Unionists have argued that the Irish Government should have intervened in its early activity in the Republic to limit the violence.
Mr Adams insisted there was no connection between the Irish Government and the IRA.
He added that the IRA no longer exists before criticising paramilitary displays at the funeral of Real IRA boss Alan Ryan in Dublin. Shots were fired over his coffin by masked men.
"The IRA is gone," said the Co Louth TD. "We should not confuse those little maverick groups who paraded around this city recently. We should not confuse them with the IRA.
"At the time there was war, the IRA fought the war. The war was over. The IRA took that opportunity for peace."

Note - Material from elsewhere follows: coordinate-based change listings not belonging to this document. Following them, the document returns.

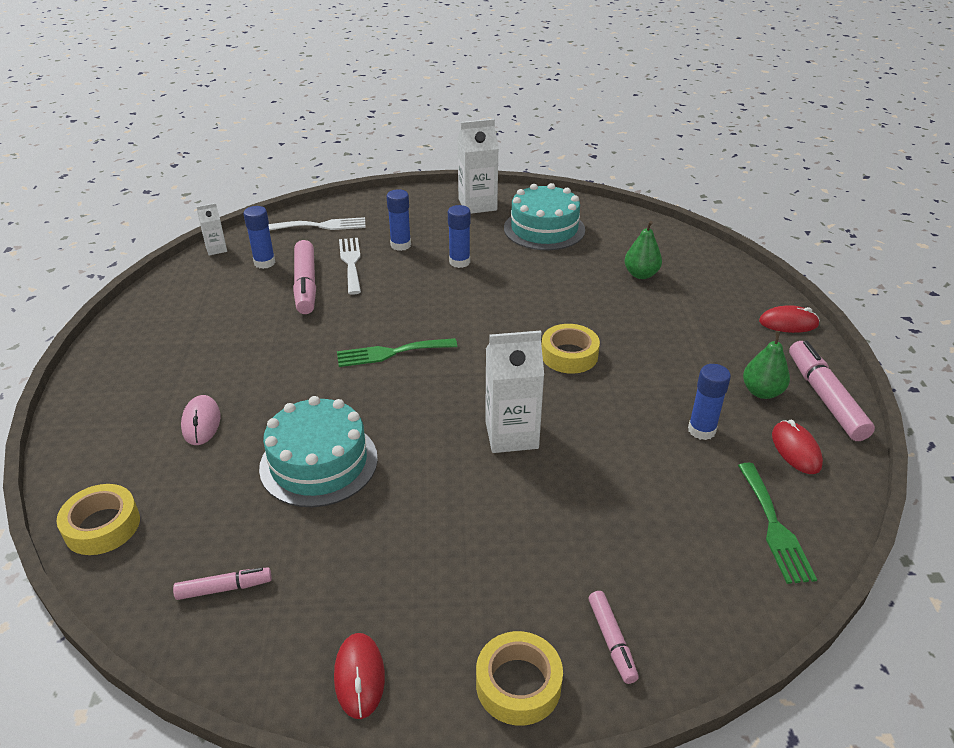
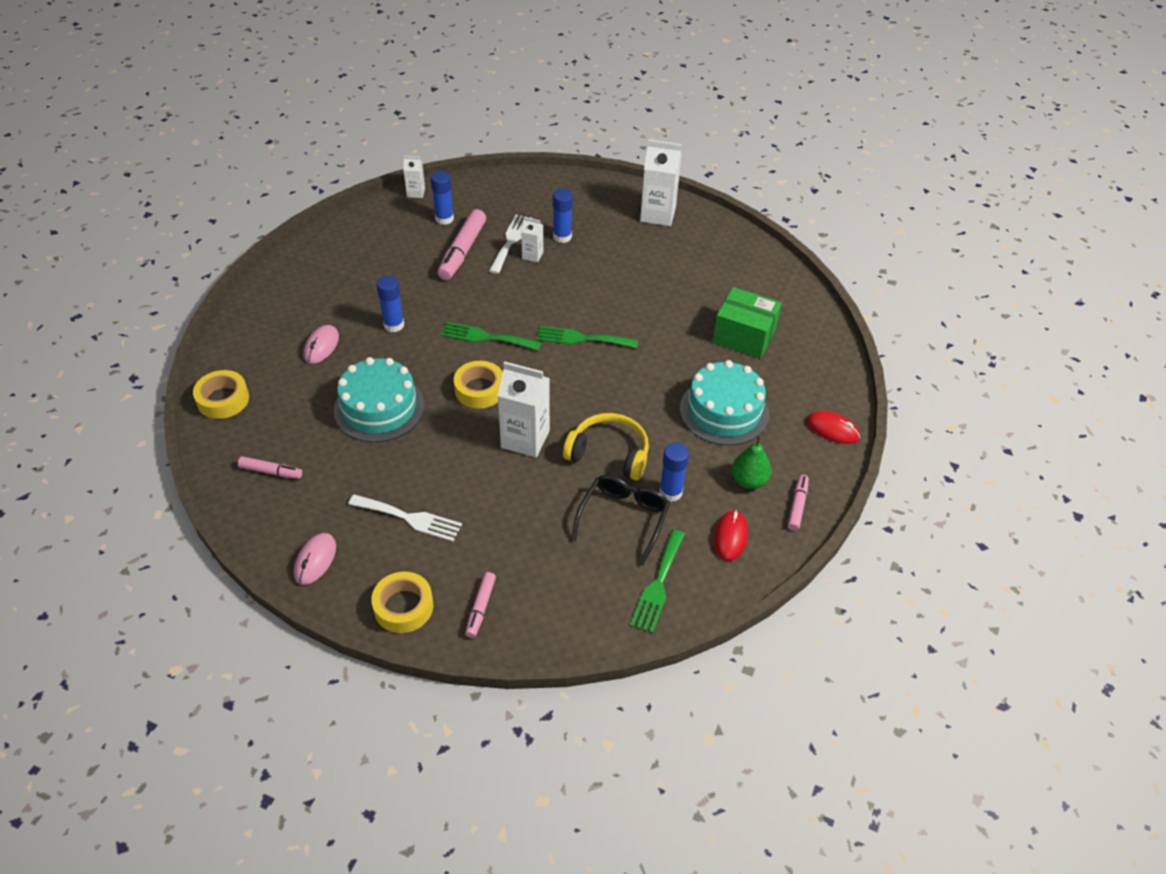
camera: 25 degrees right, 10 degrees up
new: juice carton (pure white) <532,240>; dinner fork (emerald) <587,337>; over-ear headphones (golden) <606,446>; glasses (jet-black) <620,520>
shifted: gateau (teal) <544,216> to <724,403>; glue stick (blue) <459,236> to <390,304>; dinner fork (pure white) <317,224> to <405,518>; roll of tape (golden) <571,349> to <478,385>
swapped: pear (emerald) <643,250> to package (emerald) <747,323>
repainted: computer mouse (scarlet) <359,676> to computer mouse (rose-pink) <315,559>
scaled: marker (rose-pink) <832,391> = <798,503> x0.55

This came just hours before a special debate on the issue in Stormont, where the DUP had indicated it would put forward a motion in the North's administration to formally request an apology.
DUP leader Mr Robinson had insisted there was a "clear connection" between what the IRA did in its infancy and the Government in Ireland.
"I think the Irish Republic would do well to look at its role and recognise that it was not the way it should have behaved in those days, and apologise for it because massive death and destruction followed," said Mr Robinson, whose party shares power with Sinn Féin.
He made the comments after the sole survivor and families of victims of an IRA massacre last week met Taoiseach Enda Kenny, calling for him to say sorry for the Government's failure to not doing more to solve the crime.
Mr Kenny was given a graphic, first-hand account of the ambush near the village of Kingsmill in south Armagh in 1976, which saw 11 Protestant men gunned down on their way home from work. Ten died.
In a statement after the meeting, the Taoiseach said he would reflect and insisted that the IRA was the common enemy of the people of the whole island.
He also assured them they were equally important as victims of IRA violence as everyone else.
Meanwhile, Sinn Féin's Mr Adams said he supported continued talks on legacy issues, and that both governments - in Stormont and the Dáil - should facilitate them.